Ernst Lothars Roman „Die Rückkehr“zeigt das Wien der ersten Nachkriegsjahre weithin in beklemmender Aufrichtigkeit: eine Stadt, in der nichts sicher und alles ungewiss erscheint, in der das äußere Chaos zerstörter Infrastrukturen gleichsam unvermeidlich ein inneres vernichteter menschlicher Existenzen und Beziehungen begleitet. Lüge und Wahrheit, falsch und richtig – die moralischen Grundfesten unseres Lebens scheinen mit einem Mal disponibel, als könnten sie einmal das eine und gleich darauf wieder das andere sein.

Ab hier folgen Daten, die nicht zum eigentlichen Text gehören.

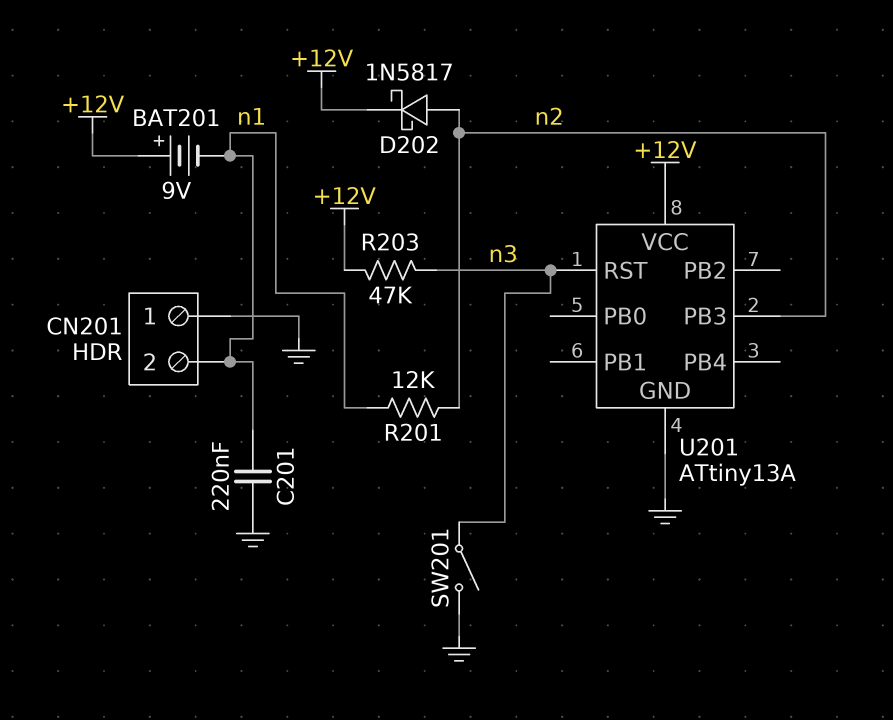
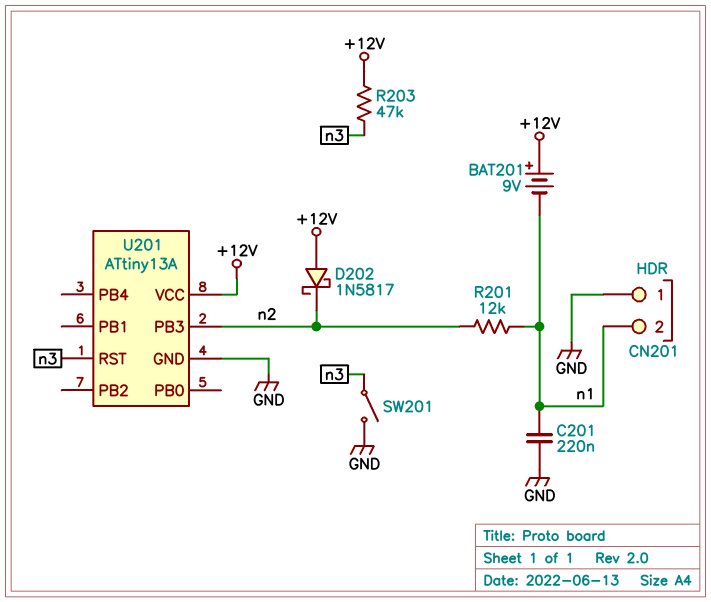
D202: schottky 1N5817 (A n2, K +12V) -> schottky 1N5817 (A +12V, K n2)

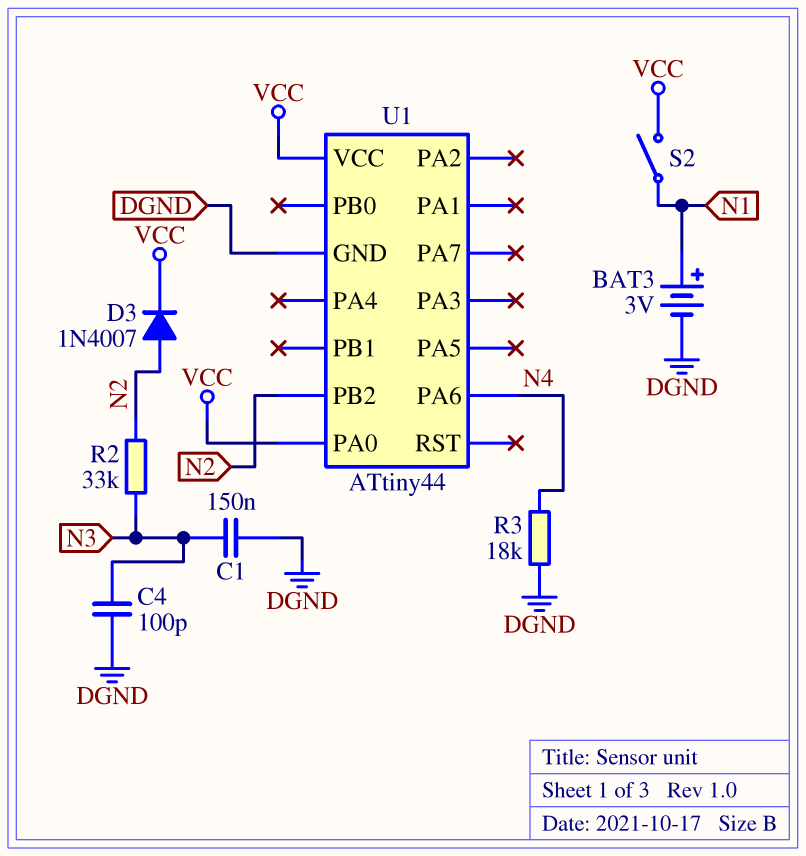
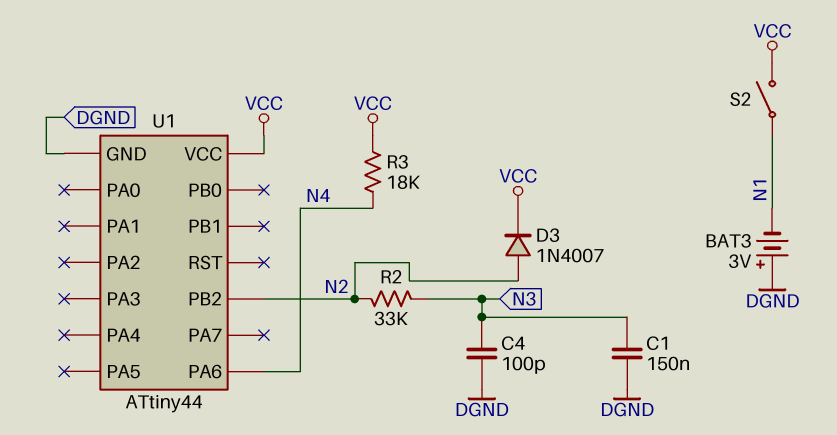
BAT3: 3V (plus N1, minus DGND) -> 3V (plus DGND, minus N1)
R3: 18k (DGND, N4) -> 18k (N4, VCC)
U1 pin PA0: VCC -> none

Dass sich Lothar in der Entwicklung des belletristischen Geschehens mitunter allzu wirkungsbewusst aus dem Fundus kolportagehafter Melodramatik bedient – geschenkt. Wie genau andererseits sein Befund die Tage trifft, von denen er erzählt, erweist sich nicht zuletzt darin, wie rasch „Die Rückkehr“dem Vergessen anheimfiel. Uns Nachgeborenen legt der Roman Zeugnis ab von einer Zeit, über die jeder schon genug gehört zu haben meint – und über die wir doch noch immer so beschämend wenig wissen.
Ernst Lothar
Die Rückkehr Roman. 432 S., geb., € 26,80 (Zsolnay Verlag, Wien)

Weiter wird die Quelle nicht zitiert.